Q: What are the policy implications for government agencies and the industry of more equitable AI for health care?

Christia: The use of AI in health care is now a reality and for government agencies and the industry to reap the benefits of a more equitable AI for health care, they need to create an AI ecosystem. They have to work together closely and engage with clinicians and patients to prioritize the quality of the AI tools that get employed in this space, making sure they are safe and ready for prime-time. This means that AI tools that get deployed have to be well-tested and to lead to improvements in both clinician capacity and patient experience.

To that effect, government and industry players need to think about educational campaigns that inform health practitioners of the importance of specific AI interventions in complementing and augmenting their work to address equity. Beyond clinicians, there also has to be a focus on building confidence with minority patients that the introduction of these AI tools will result in overall better and more equitable care. It is particularly important to also be transparent about what the use of AI in health means for the individual patient, as well as assuage data privacy concerns of patients from minority populations who often lack trust in a “well-intentioned” health care system, given historical transgressions against them.

In the regulatory realm, government agencies would need to put together a framework that would allow them to have clarity over AI funding and liability with the industry and health care professionals so the highest-quality AI tools get deployed while also minimizing the associated risks for clinicians and patients using them.
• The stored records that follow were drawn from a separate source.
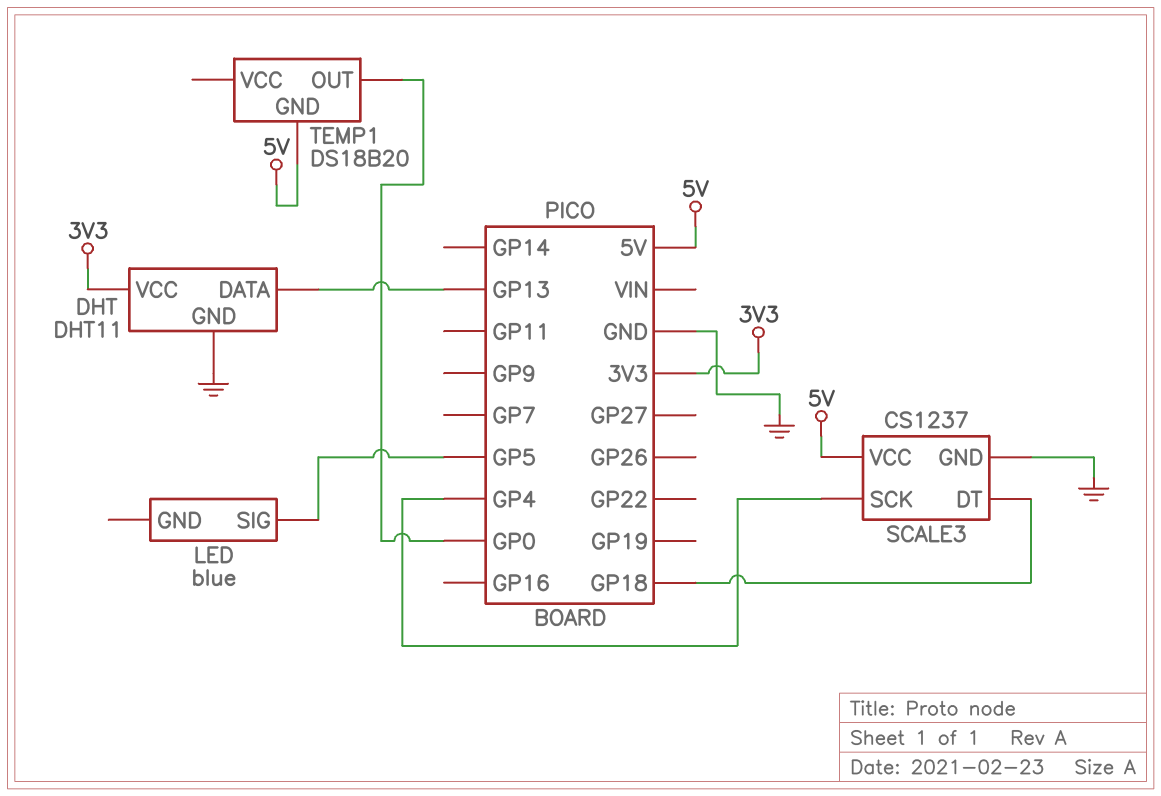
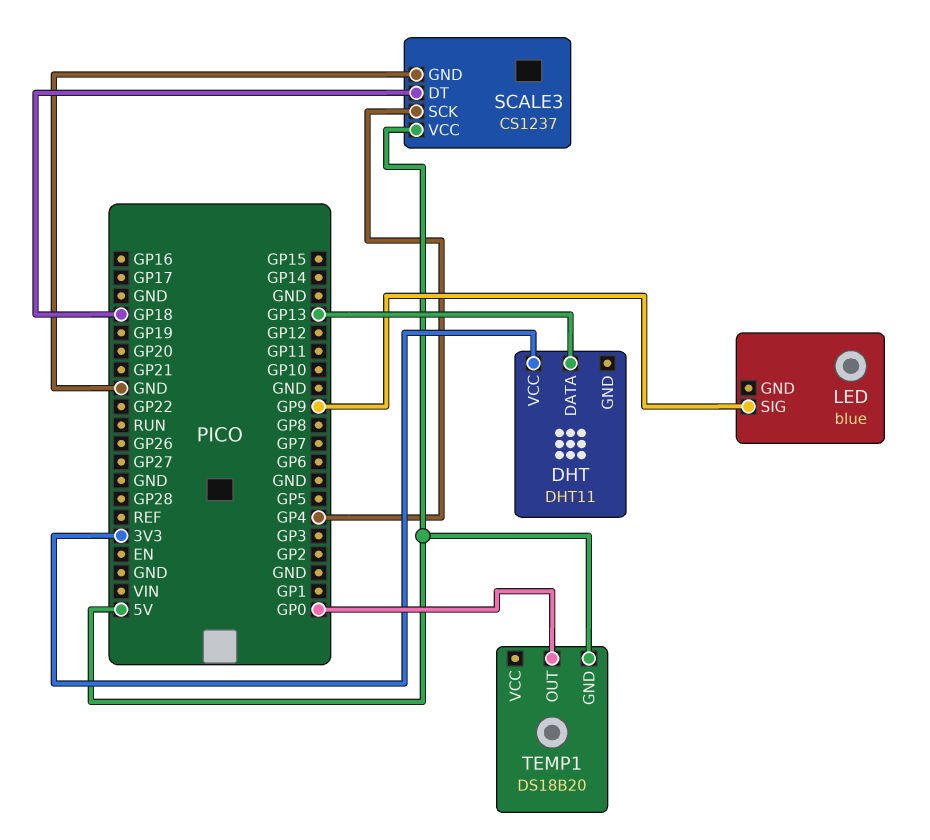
DHT pin GND: GND -> none
LED pin SIG: GP5 -> GP9

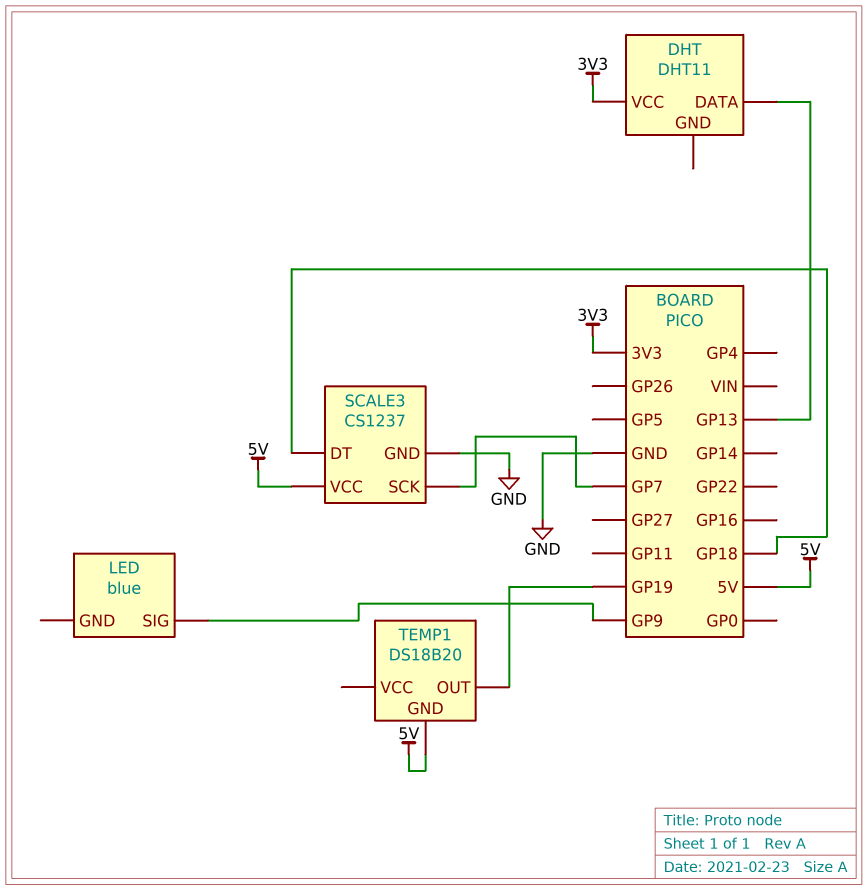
SCALE3 pin SCK: GP4 -> GP7
TEMP1 pin OUT: GP0 -> GP19

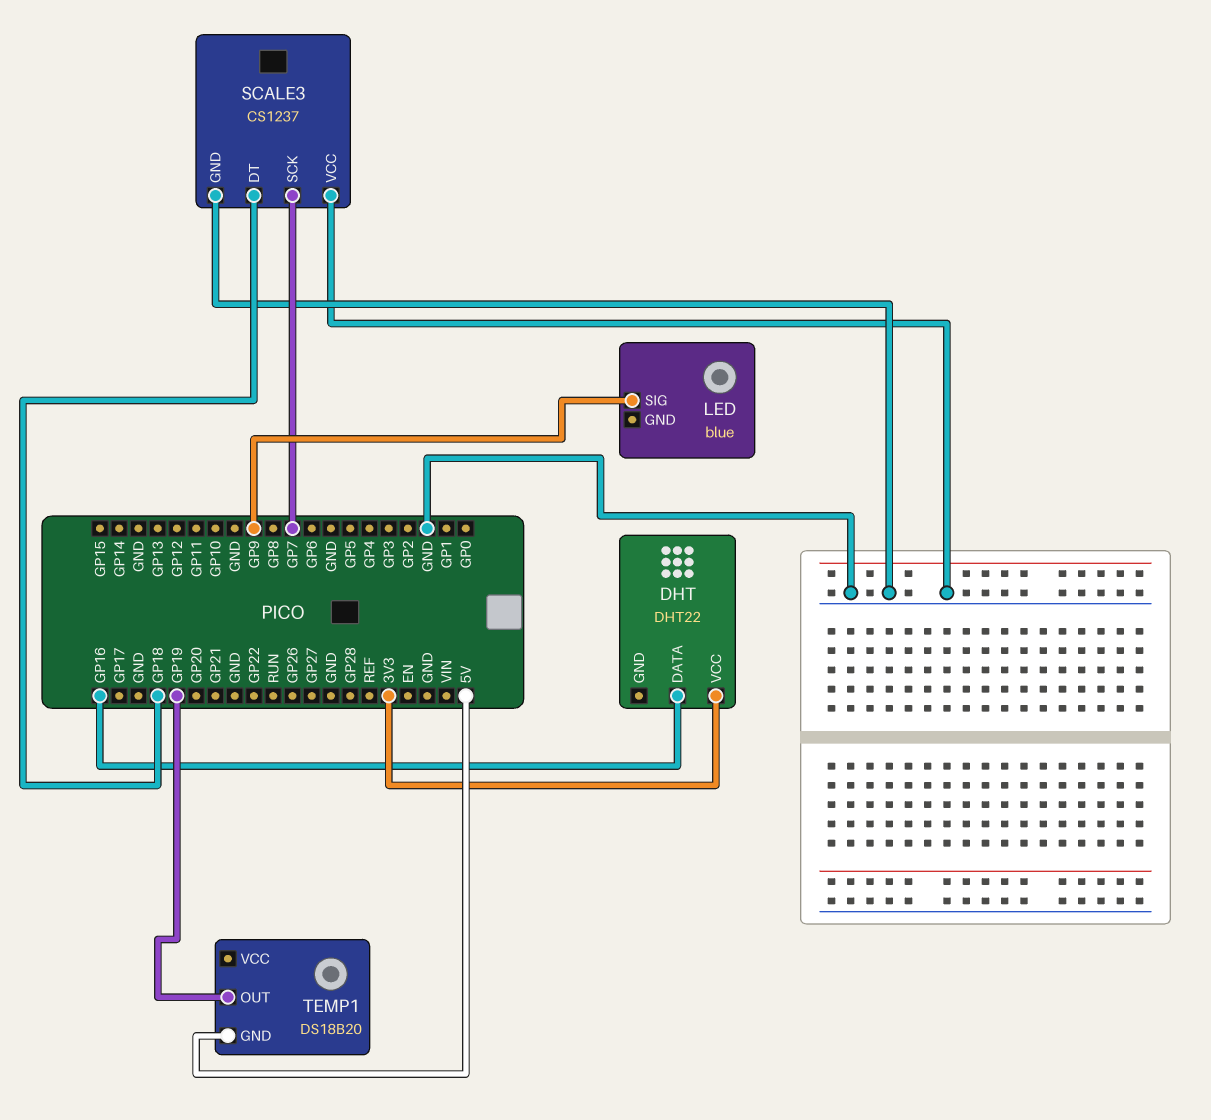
DHT: DHT11 -> DHT22
DHT pin DATA: GP13 -> GP16
SCALE3 pin VCC: 5V -> GND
Regulations would need to make clear that the clinicians are not fully outsourcing their responsibility to the machine and outline the levels of professional accountability for their patients’ health. Working closely with the industry, clinicians and patients, government agencies would also have to monitor through data and patient experience the actual effectiveness of AI tools in addressing health care disparities on the ground, and be attuned to improving them.